Plato was interested in how we can apply a single word or concept to many words or things. For example how can the word house be used for all the individual dwellings that are houses? Plato answered that various things can be called by the same name because they have something in common. He called this common factor the thing’s form or idea. Plato insisted that the forms differ greatly from the ordinary things that we see around us. Ordinary things change but their forms do not. A particular triangle may be altered in size or shape but the form of a triangle can never change. Plato concluded that forms exist neither in space or time. They can be known not only by the intellect but also by the senses. Because of their stability and perfection, the forms have greater reality than ordinary objects observed by the senses. Thus true knowledge is knowledge of the forms.

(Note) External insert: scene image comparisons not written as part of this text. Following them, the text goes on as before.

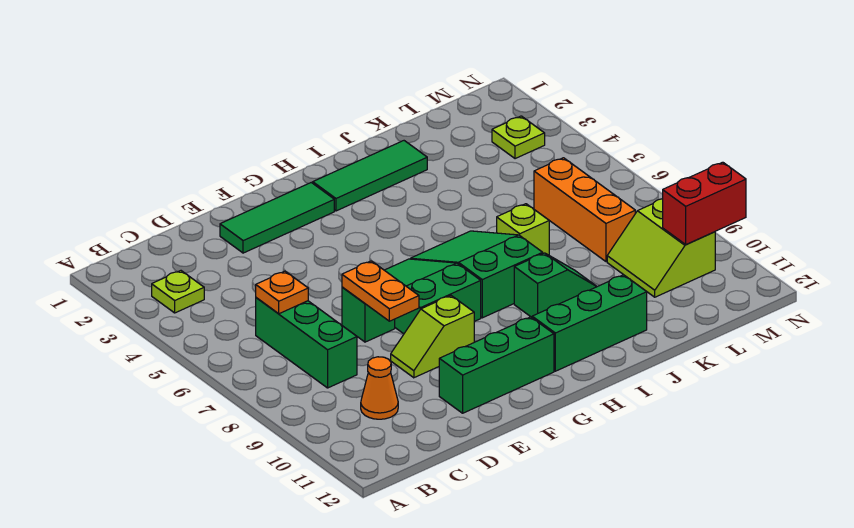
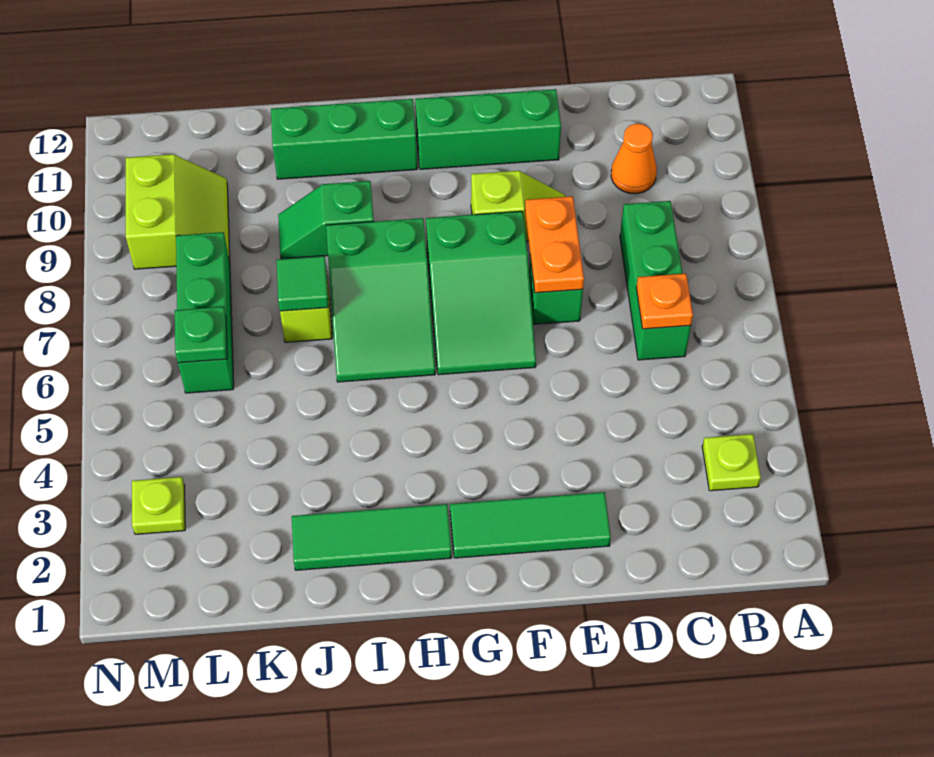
none -> green tile J7 level 2
orange brick L6:L8 level 1 -> green brick L6:L8 level 1
none -> green plate L6 level 2
red brick M10:N10 level 2 -> none

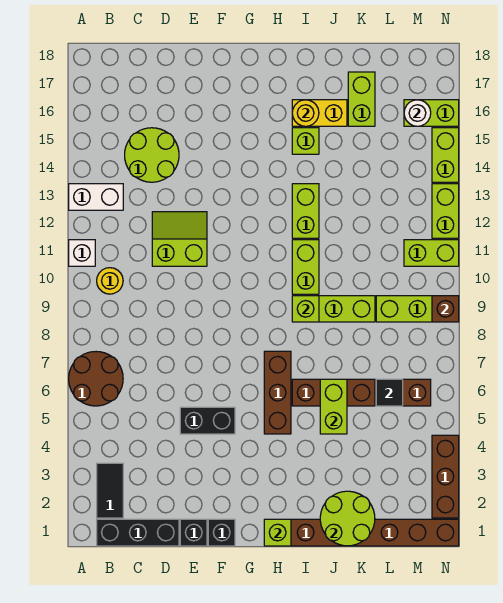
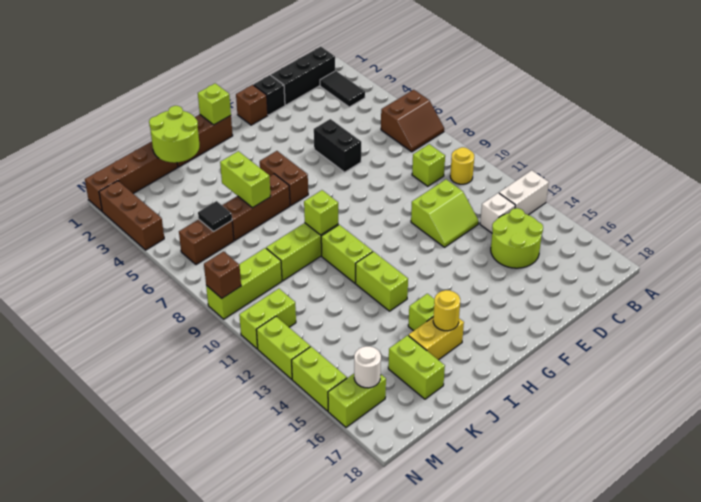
brown round brick A6:B7 level 1 -> brown slope A6:B7 level 1 top 6
white brick A11 level 1 -> white brick C13 level 1
none -> lime brick C9 level 1
black brick E5:F5 level 1 -> black brick E5:E6 level 1
black brick F1 level 1 -> brown brick F1 level 1
brown brick H5:H7 level 1 -> brown brick H5:H6 level 1

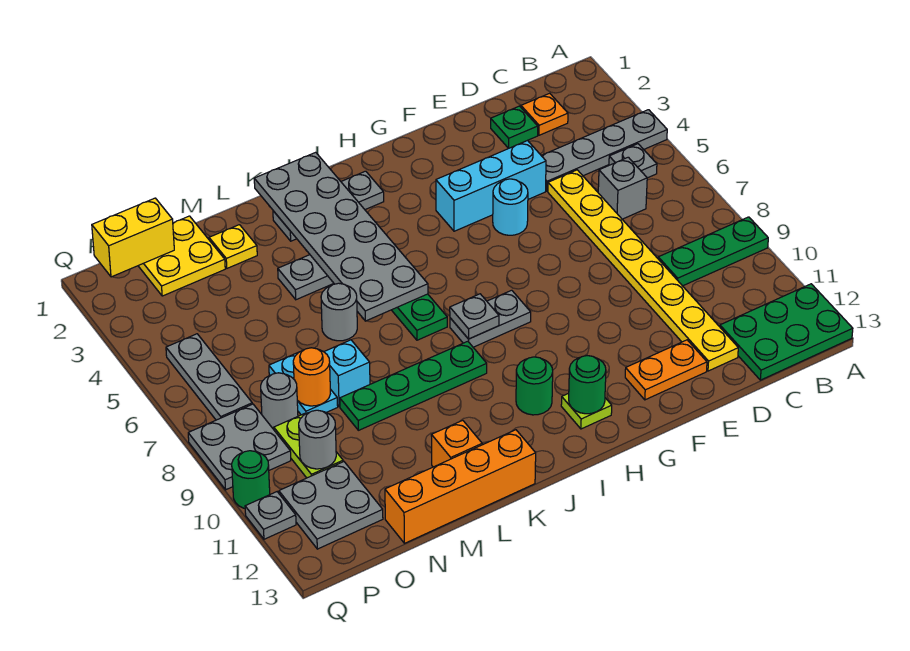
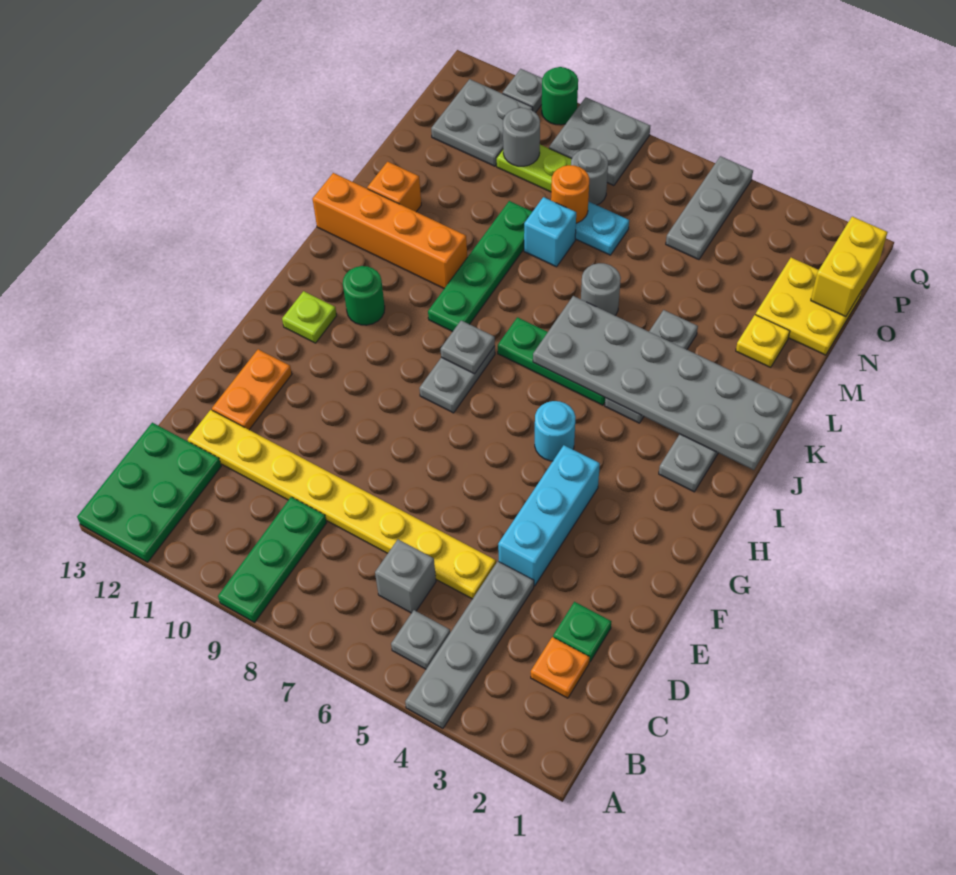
cyan round brick F5 level 1 -> cyan round brick H5 level 1
green round brick H12 level 2 -> none
orange brick K13:N13 level 1 -> orange brick K10:K13 level 1
grey plate P5:P7 level 1 -> grey plate O5:Q5 level 1

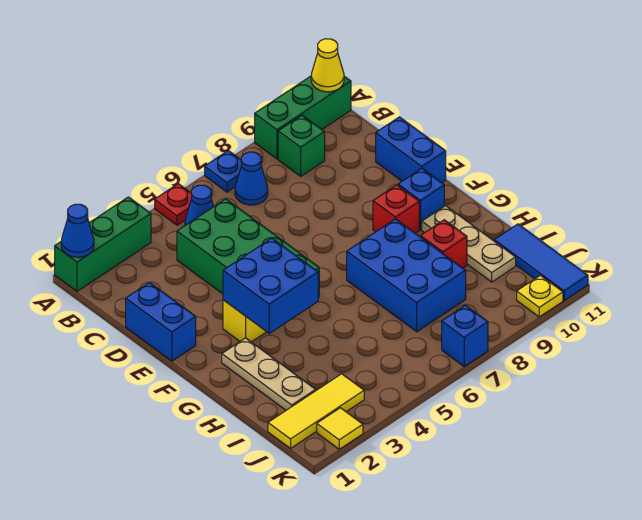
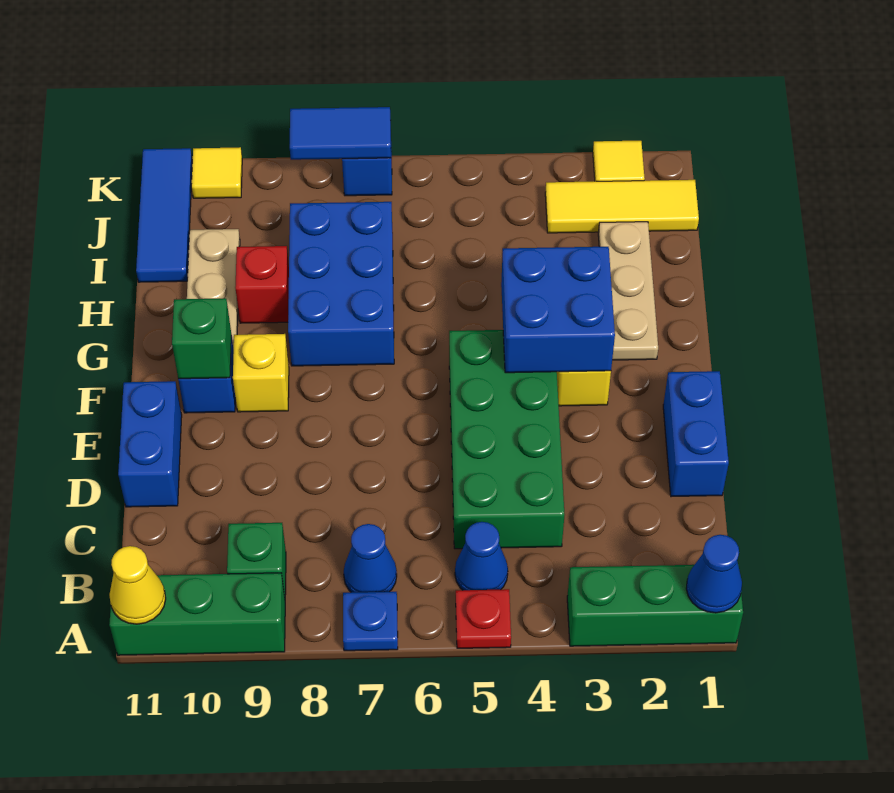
red brick F9 level 1 -> yellow brick F9 level 1
none -> green brick F10 level 2
none -> blue tile K7:K8 level 2
yellow plate K10 level 1 -> yellow tile K10 level 1

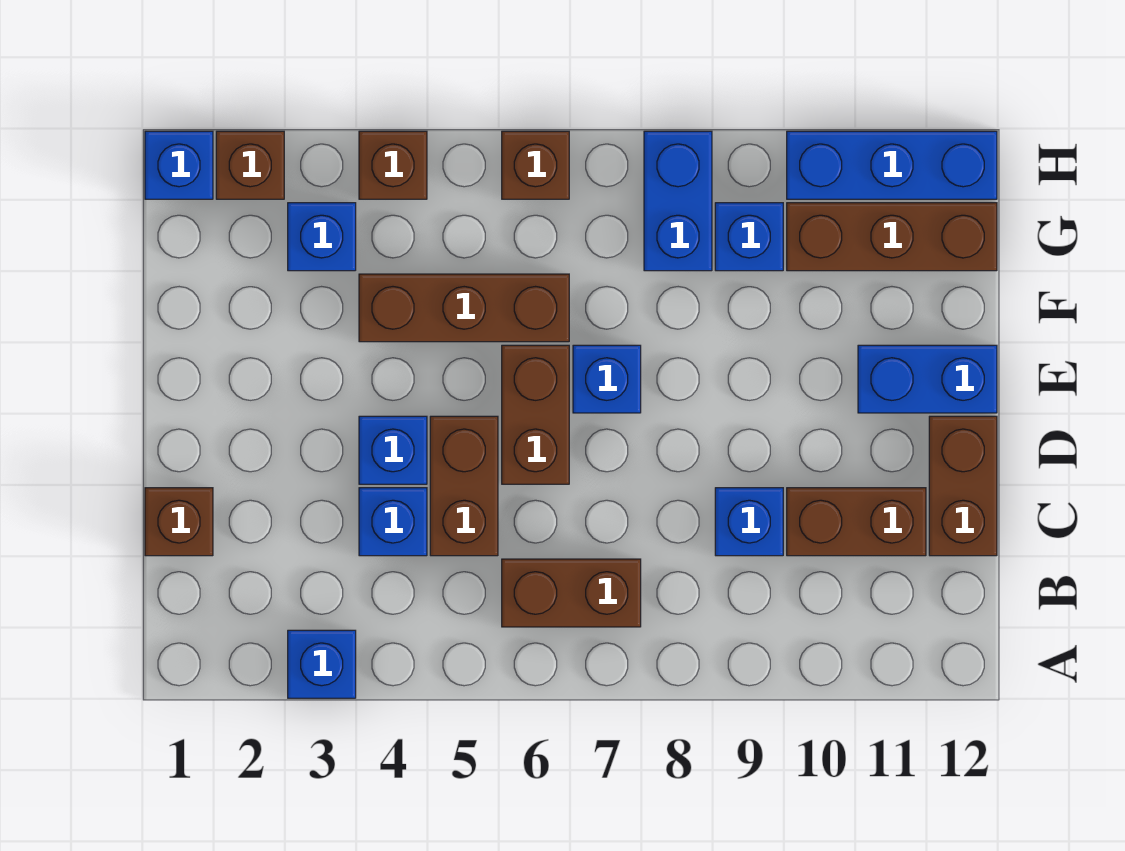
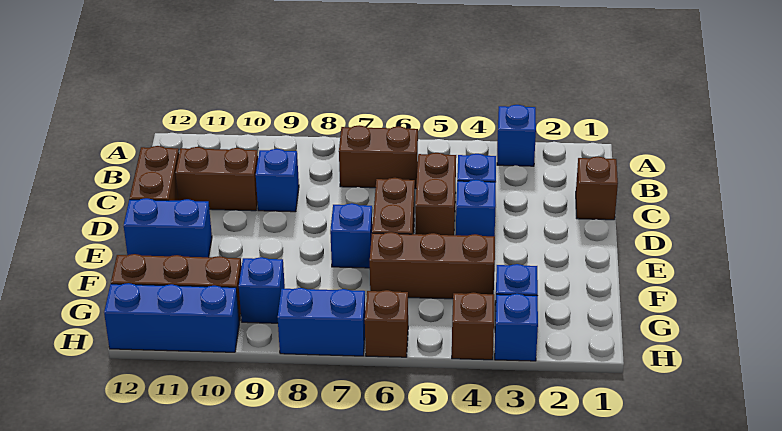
blue brick G8:H8 level 1 -> blue brick H7:H8 level 1
blue brick H1 level 1 -> blue brick H3 level 1
brown brick H2 level 1 -> none

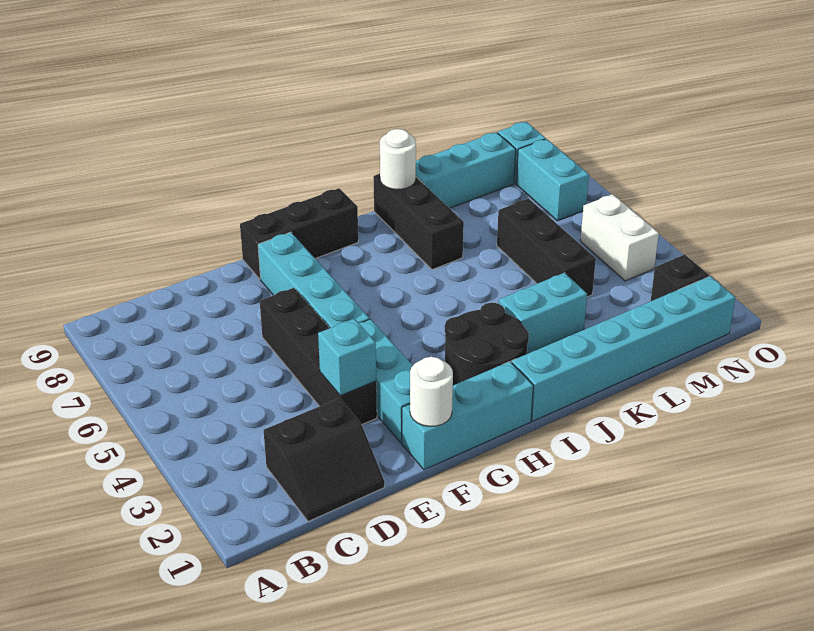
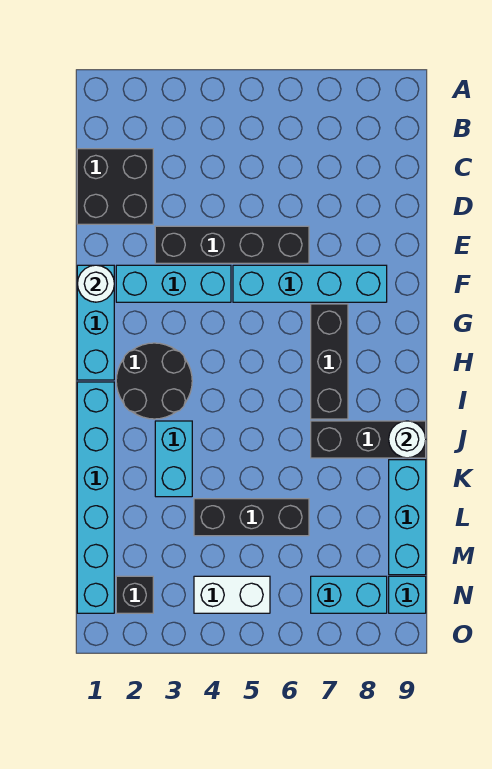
black slope C1:D2 level 1 top 2 -> black brick C1:D2 level 1
cyan brick E3 level 2 -> none
black brick F9:H9 level 1 -> black brick G7:I7 level 1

Forms are necessary or essential properties of a particular or thing. According to Socrates, these forms have properties which give them a certain causal power. Using the concept of Forms, he systematically constructs an argument in an attempt to prove that the soul exists and must always exist. Although, his complete conception of Forms is not captured in the Phaedo, We can still use this dialectic to address his arguments. In this paper, I will attempt to describe the Forms. To do this, I will detail the properties of the Forms and what they are meant to do. Then, I will explain how the concept of the Forms figures into Plato’s/Socrates’ reflections. Socrates uses the concept of forms to construct an argument to conclude that the soul must exist and will always exist necessarily. With this argument in mind I will suggest possible complications that arise from this theory and counterpoints that Socrates could provide.